Ifonti.com JAKARTA. Euforia tren kenaikan harga emas yang dinikmati sejumlah emiten tampaknya akan terganggu. Sebab, pemerintah resmi menetapkan pengenaan bea keluar terhadap barang ekspor seperti emas.
Kebijakan ini tertuang dalam Peraturan Menteri Keuangan (PMK) Nomor 80 Tahun 2025. Beleid ini diundangkan pada 9 Desember 2025 dan berlaku 14 hari sejak tanggal diundangkan.
Pemerintah menjelaskan bahwa pengenaan bea keluar terhadap emas diperlukan untuk menjamin terpenuhinya kebutuhan emas dalam negeri, menjaga stabilitas harga komoditas, sekaligus mendorong hilirisasi mineral.
Aturan ETF Emas Siap Meluncur Kuartal I-2026, MI Bersiap Bikin Produk
Dalam Pasal 3, pemerintah menetapkan bahwa tarif bea keluar ekspor emas tergantung harga referensi dan jenis emas yang akan diekspor.
Jika harga referensi emas yang ditetapkan oleh Menteri Perdagangan berada di kisaran US$ 2.800 per ons troi sampai dengan kurang dari US$ 3.200 per ons troi, tarif bea keluar akan berada pada rentang tarif 7,5%-12,5%.

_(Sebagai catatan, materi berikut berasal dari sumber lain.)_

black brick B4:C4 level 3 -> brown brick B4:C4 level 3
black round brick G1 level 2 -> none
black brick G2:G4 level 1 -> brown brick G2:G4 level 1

Di sisi lain, bila harga referensi mulai dari US$ 3.200 per ons troi, maka tarif bea keluar akan berada pada rentang 10% sampai dengan 15%, tergantung dari jenis emas yang diekspor para eksportir.

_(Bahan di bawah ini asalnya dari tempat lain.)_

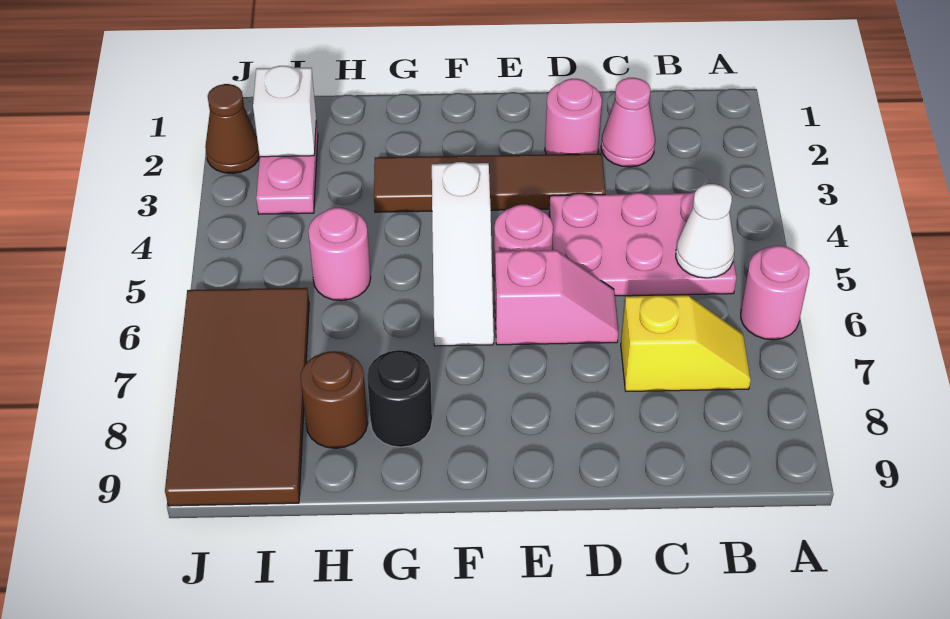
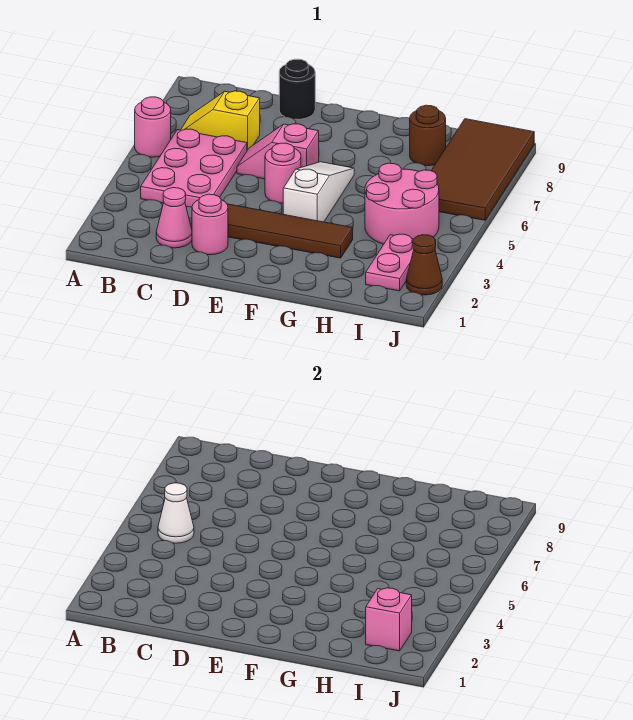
pink plate B4:D5 level 1 -> pink plate B4:C6 level 1
black round brick G8 level 1 -> black round brick D9 level 1
pink round brick H5 level 1 -> pink round brick H4:I5 level 1
white brick I2 level 2 -> pink brick I2 level 2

Sebenarnya, isu mengenai kebijakan bea keluar atas ekspor emas sudah berhembus sejak pertengahan November 2025 lalu. Kala itu, mayoritas harga saham emiten emas merosot.
Namun kali ini, tampaknya pasar sudah mengantisipasi terbitnya beleid tentang bea keluar ekspor emas. Terbukti, mayoritas harga saham emiten emas tetap menghijau pada perdagangan Rabu (10/12). Contohnya, BRMS (+2,08%), ANTM (+0,34%), ARCI (+0,36%), UNTR (+1,69%), PSAB (0,92%), MDKA (+1,79%), dan EMAS (+10,97%).

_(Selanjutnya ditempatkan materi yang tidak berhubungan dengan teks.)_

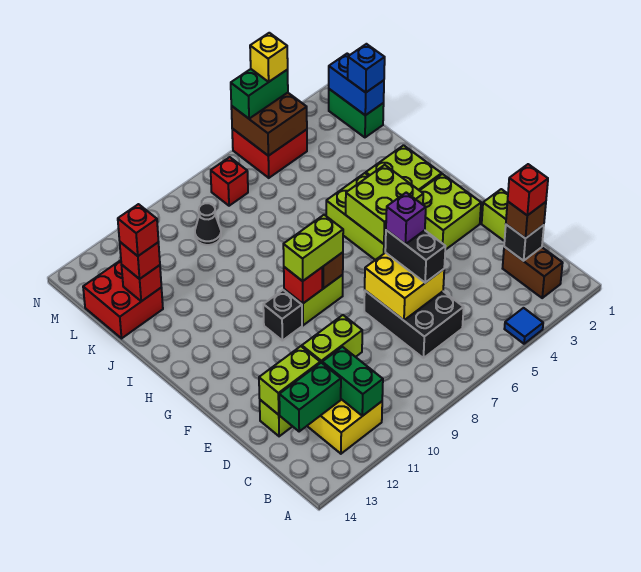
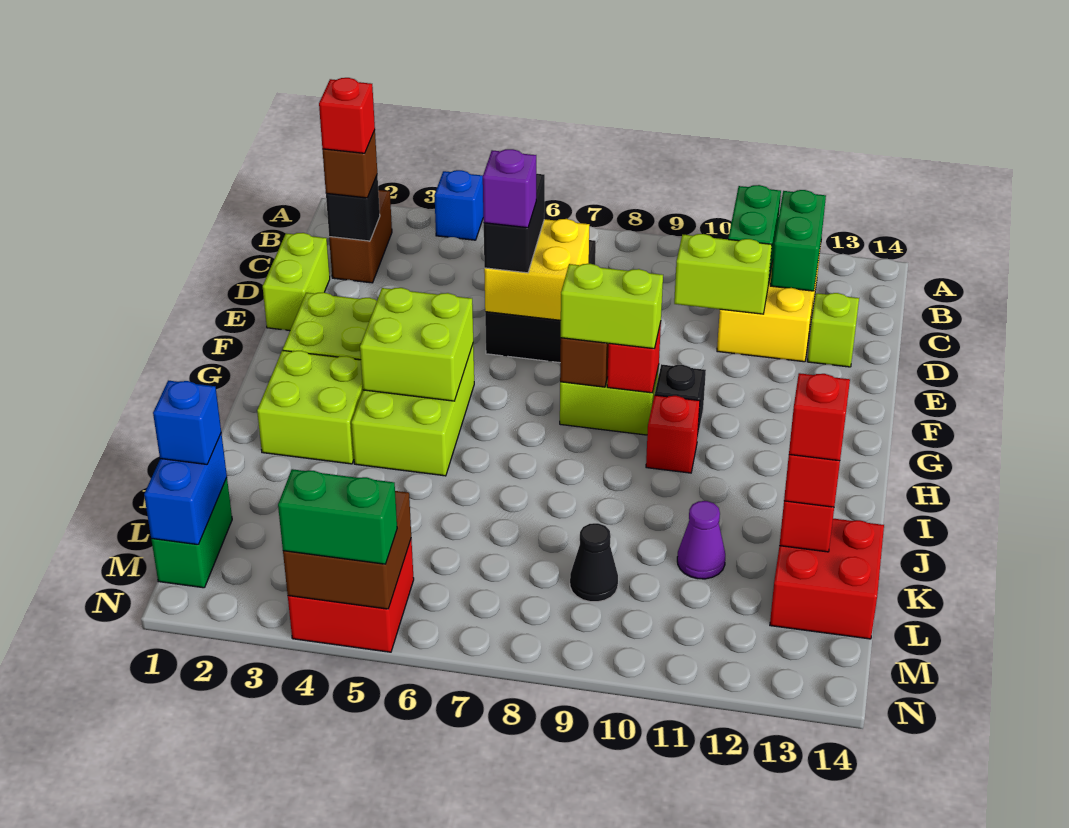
blue tile A4 level 1 -> blue brick A4 level 1
green brick C12:C13 level 2 -> green brick B12:C12 level 2
lime brick D12:D13 level 2 -> none
none -> purple cone K11 level 1
red brick M7 level 1 -> red brick H10 level 1
yellow brick N4 level 4 -> none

Sejauh ini, PSAB dan UNTR menjadi contoh emiten produsen emas yang aktif melakukan penjualan ekspor. PSAB misalnya, seluruh penjualannya per kuartal III-2025 yang berjumlah US$ 221,59 juta ditujukan ke pelanggan luar negeri, seperti Metalor Technologies Singapore Pte. Ltd, Beijing Fuhaihua Import and Export Corp Ltd, dan Kewangsa Group Sdn Bhd.
ETF Emas Berpotensi Ramai Peminat, Tapi Tantangan Pajak Masih Membayangi
Pengamat Pasar Modal dari Universitas Indonesia (UI) Budi Frensidy mengatakan, secara teoritis pengenaan bea atau pajak akan menggeser kurva permintaan ke kiri, sehingga kuantitas penjualan akan menurun dan harga yang dibayarkan pelanggan menjadi lebih tinggi.
“Margin mungkin akan tertekan jika besarnya pajak ini tidak diteruskan ke konsumen sepenuhnya,” ujar dia, Rabu (10/12/2025).
Senior Market Analyst Mirae Asset Sekuritas Nafan Aji Gusta menyampaikan, kebijakan bea keluar berpotensi membatasi pertumbuhan kinerja emiten emas berorientasi ekspor.
Padahal, harga emas dunia berpeluang melanjutkan tren kenaikannya pada 2026 mendatang seiring tingginya permintaan yang disertai keterbatasan pasokan.
Menurut Nafan, langkah mitigasi yang bisa dilakukan emiten produsen emas yang bakal terdampak kebijakan ini adalah mengoptimalkan penjualan ke pasar domestik. “Emiten juga bisa mengoptimalkan kolaborasi dengan bullion bank,” imbuh dia, Rabu (10/12/2025).
Lantas, Nafan merekomendasikan beli saham PSAB dengan target harga di level Rp 585 per saham, serta menyarankan wait and see saham UNTR.
Di lain pihak, Budi menganggap, selama permintaan emas masih tinggi, maka harga emas bakal terus melonjak dan saham-saham di sektor ini tetap layak dipertimbangkan oleh investor.